The Sexualization of Halloween (Part 2)

The article I linked on my first post on the sexualization of Halloween mentions the fun of a masquerade ball, and I had a thought while browsing the Halloween store the other day. Dressing up is fun, and there's a wide variety of costumes to choose from. But not all of them are scary. I was looking through the costumes, and I thought to myself, man, it would be a whole lot of fun to pretend I'm a ninja. Or, I'd love to dress up like a princess for a day. But neither of those costumes are very Halloween-y. Halloween is supposed to be for witches and vampires and ghosts and zombies and the like. Not faeries and superheros. But hell, there should be a day for kids (and grown-ups!) to dress up like non-scary things, because it's just plain fun! Maybe we need yet another costume holiday in addition to Halloween and Slut Day - Call it Fantasy Day or Make-Believe Day!

And another thought came to my mind while browsing that Halloween store. Some people complain about how sexist it is that women's costumes are sexy and men's aren't. Well, that is kinda sexist. But when they bring in the 'sexualization' issue, they like to complain about how young girls are encouraged (or even "forced" by alleged lack of alternative) to dress like sluts. Well my experience was that the 'sexy' costumes were restricted to the adult section. Yes, there were a lot of "cutie" costumes in the little girls section, and a lot of "sweetie" costumes in the tween girls section. And maybe it's similarly sexist to expect little girls to be cute and sweet, when little boys are free to be brats and hooligans.

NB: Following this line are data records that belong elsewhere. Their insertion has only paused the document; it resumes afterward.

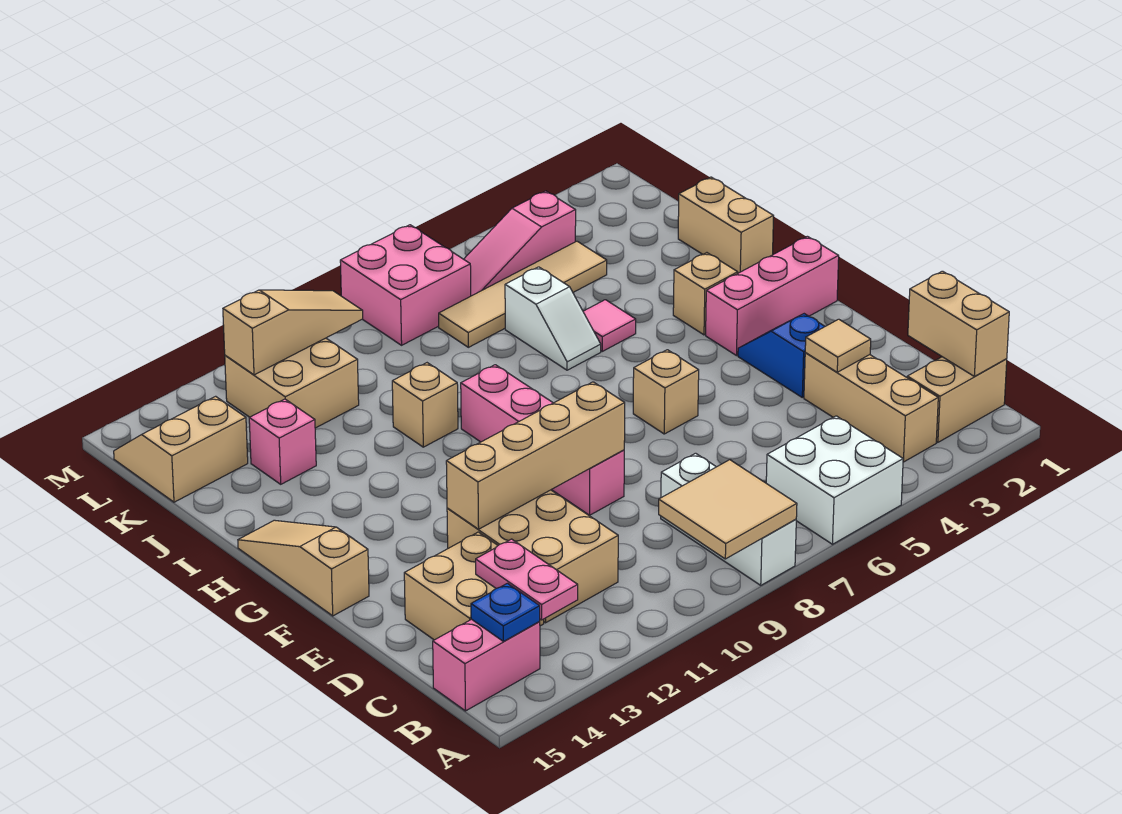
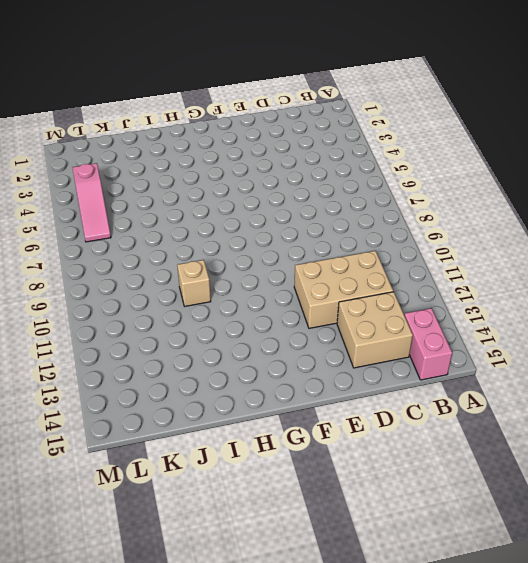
none -> white brick A5:B6 level 1
none -> white brick A8:C8 level 1
none -> tan brick B1:B2 level 1
none -> tan brick B3:D3 level 1

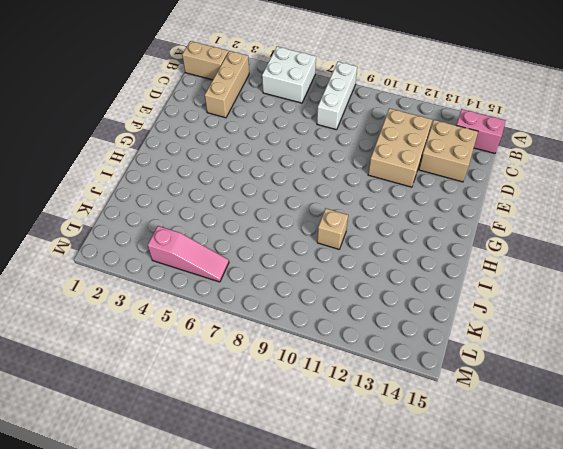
none -> blue slope E3:F3 level 1 top E
none -> pink brick E9:H9 level 1
none -> tan brick F6 level 1
none -> tan slope F15:H15 level 1 top F

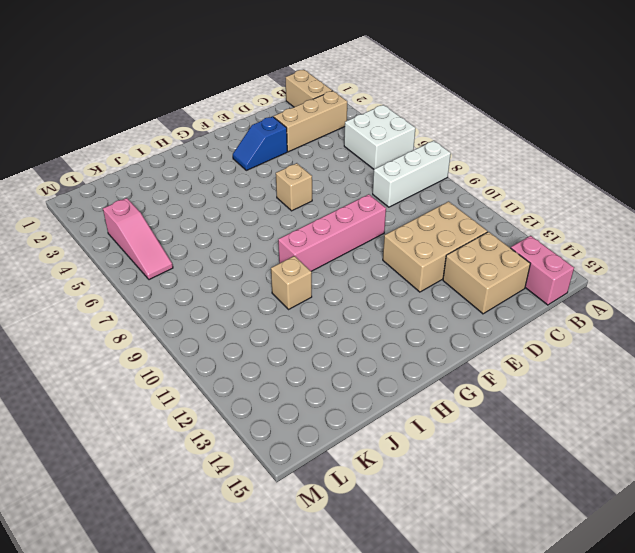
none -> tan slope F15:H15 level 1 top F
none -> pink brick G1:G3 level 1
none -> tan brick H3 level 1
none -> tan brick I1:J1 level 1

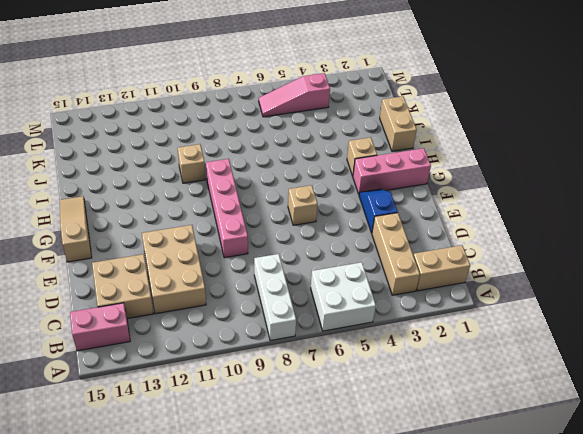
none -> pink tile I5 level 1
none -> white slope I6:J6 level 1 top J
none -> pink brick J13 level 1
none -> tan tile K4:K7 level 1

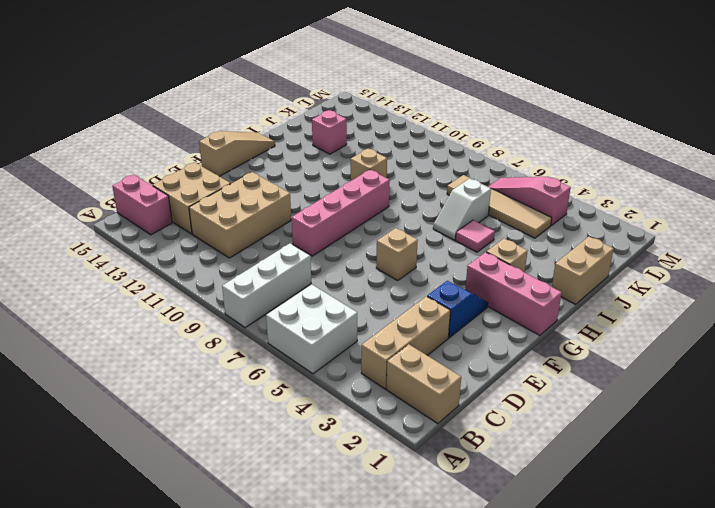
none -> tan brick K11:L12 level 1
none -> tan slope K14:L15 level 1 top K
none -> pink brick L7:M8 level 1
none -> tan tile A8:B9 level 2

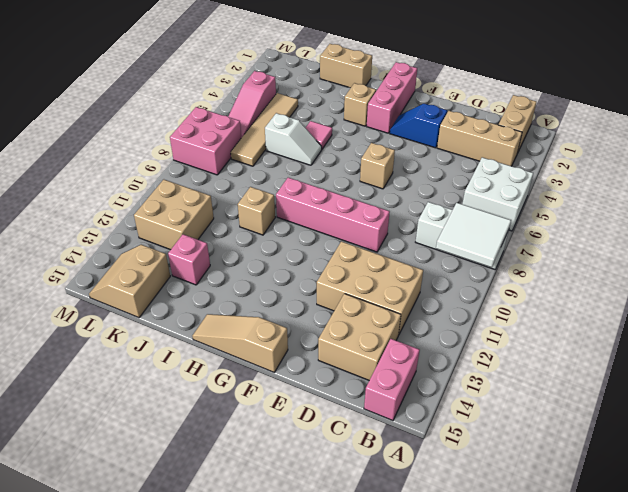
white tile A8:B9 level 2 -> tan tile A8:B9 level 2
none -> tan brick B1:C1 level 2
none -> pink plate B13:C13 level 2
none -> blue plate B14 level 2
none -> tan tile D3 level 2

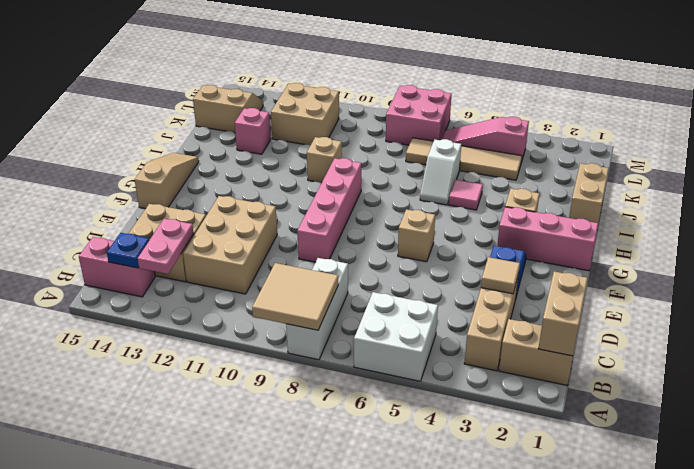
none -> tan brick E9:E12 level 2
none -> tan slope L10:L12 level 2 top 12

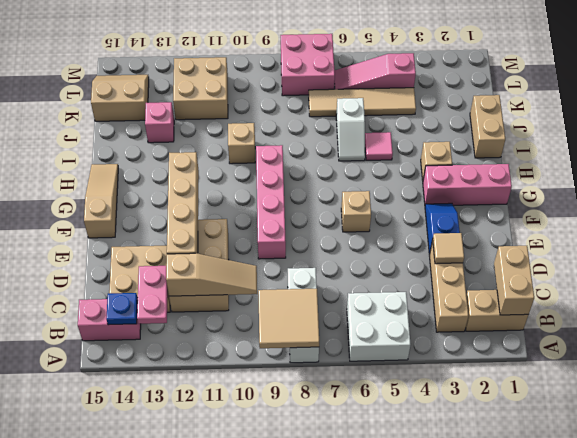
tan slope C10:C12 level 2 top 12 -> tan slope L10:L12 level 2 top 12
tan brick D12:G12 level 2 -> tan brick E9:E12 level 2

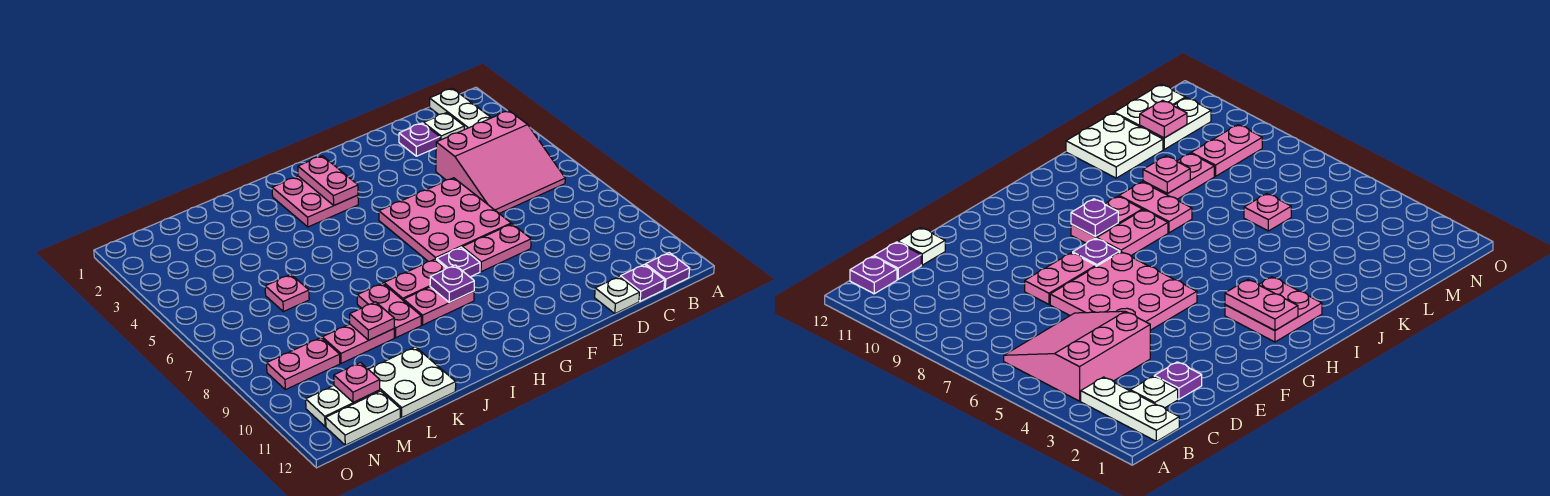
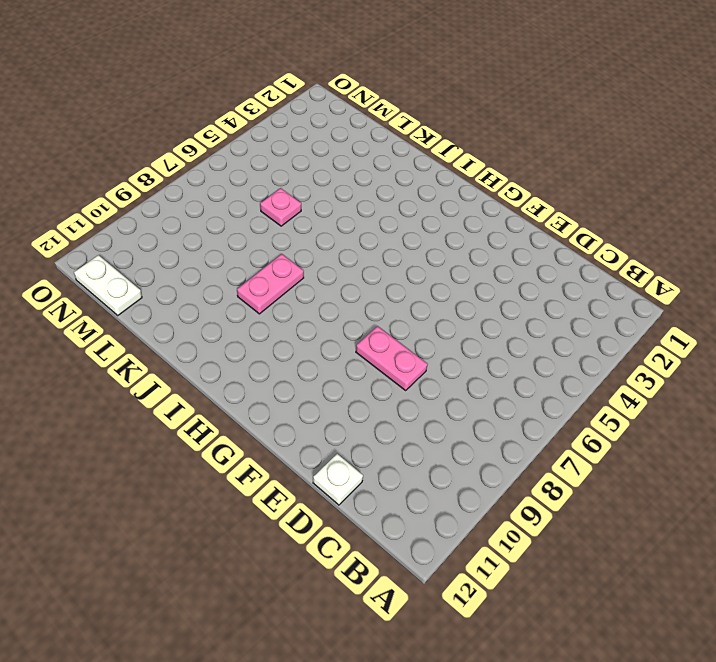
none -> white plate B1:B3 level 1
none -> pink slope B4:D6 level 1 top 4
none -> purple plate B12 level 1

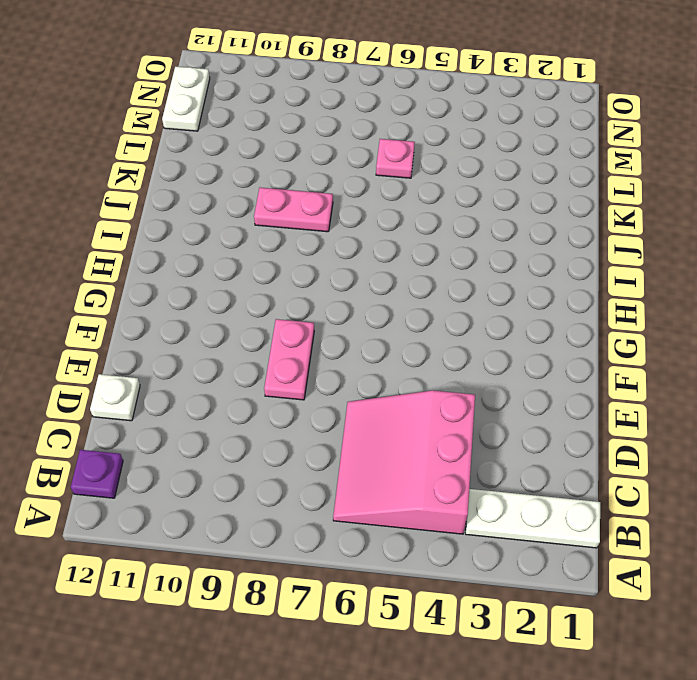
none -> white plate C2 level 1
none -> purple plate C12 level 1
none -> purple plate D2 level 1

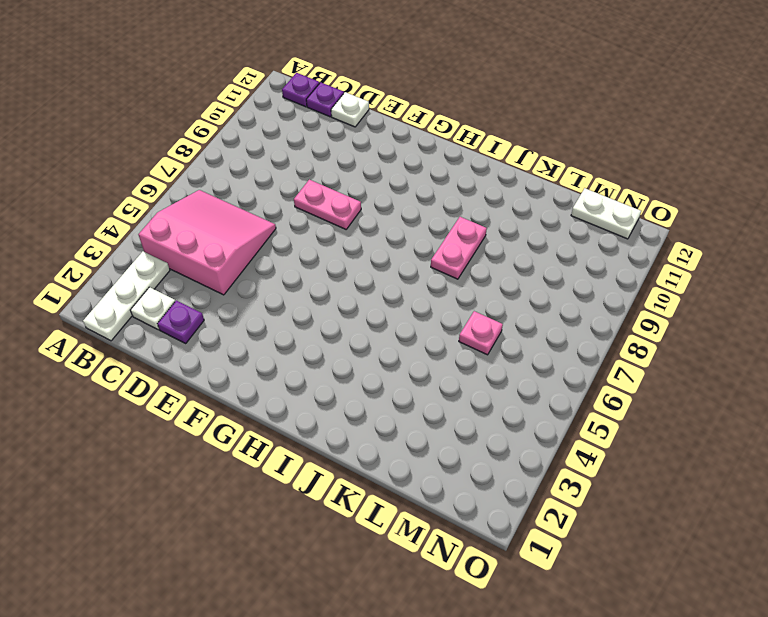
none -> pink plate E5:G7 level 1
none -> purple plate G8 level 1
none -> pink plate H2:I3 level 1

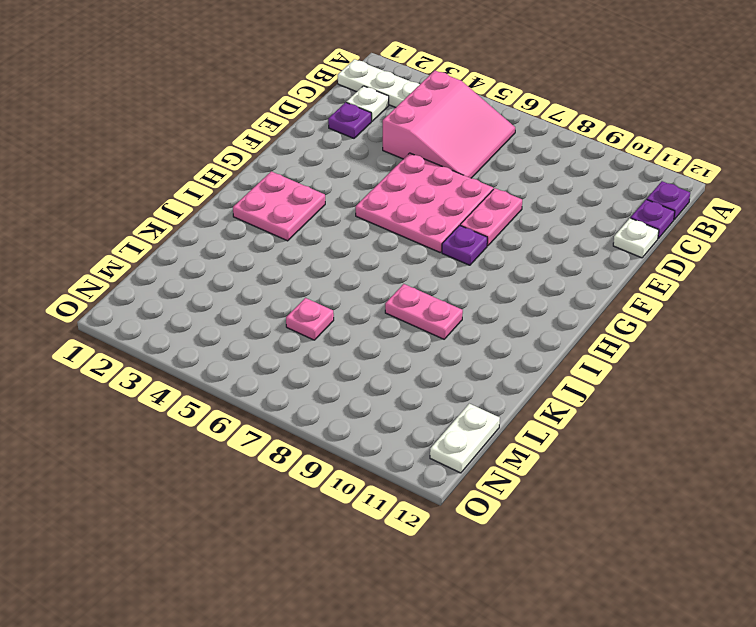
none -> pink plate H8:I8 level 1
none -> pink plate H9:I9 level 1
none -> pink plate K9:L9 level 1

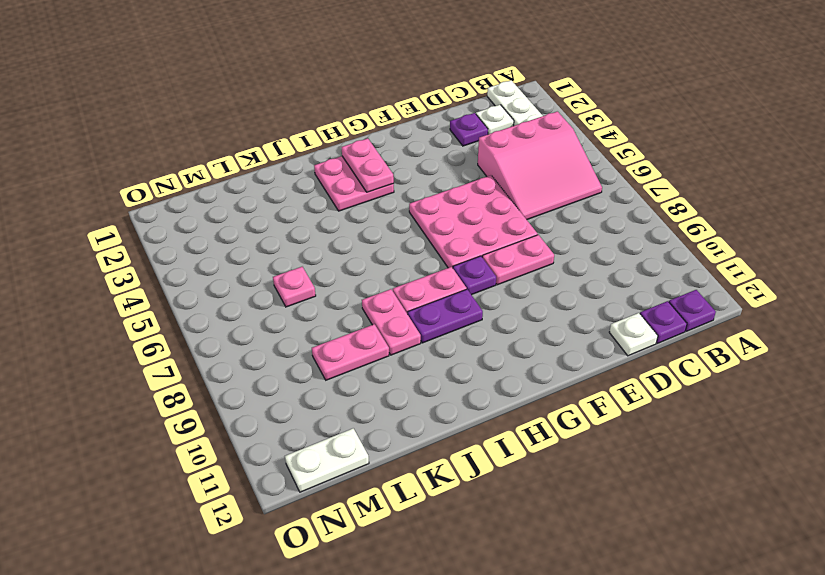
purple plate H9:I9 level 1 -> pink plate H9:I9 level 1
none -> white plate K11:L12 level 1
none -> pink plate M9:N9 level 1
none -> white plate M11:N11 level 1

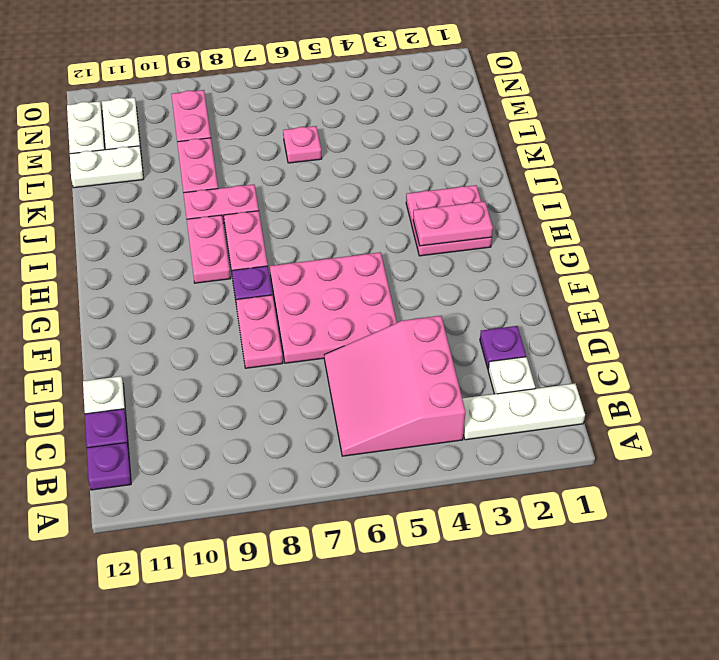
white plate L11:L12 level 1 -> white plate K11:L12 level 1
none -> purple plate H9 level 2
none -> pink plate K9 level 2
none -> pink plate M11 level 2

But the fact remains, the whole 'sexy Halloween' phenomenon seems to me to be a way to get adults more interested in a holiday that has traditionally been more for the kids. And I don't see any problem with that. There's no reason why Halloween HAS to remain a holiday JUST for kids. And if it's the case that, if you invite a bunch of adults over to a costume party, they will be more likely to want to dress like sluts, just because it's fun, then who cares?

However, it's still true that this is taking away the emphasis of Halloween as a SCARY holiday. Actually, I think there is much about Halloween that can appeal to adults, without making it a sexier holiday. Halloween is all about the horror movies - the scariest of which children aren't even allowed to watch! Then again, maybe it was the slasher formula of mixing sex with violence that ultimately inspired Halloween to become a sexier holiday. In a classic slasher, you frequently have sexy, half-dressed teens running from homicidal psychopaths. And isn't that pretty well reflected in adults' Halloween costume choices? I'll admit, it's still pretty sexist to expect the woman to be meat and the man to be monster, but if it's just a role you're putting on, and you allow for transgression of the boundaries (i.e., monster costumes for women, and sexy costumes for men), then where's the harm? It's all good fun, if you ask me.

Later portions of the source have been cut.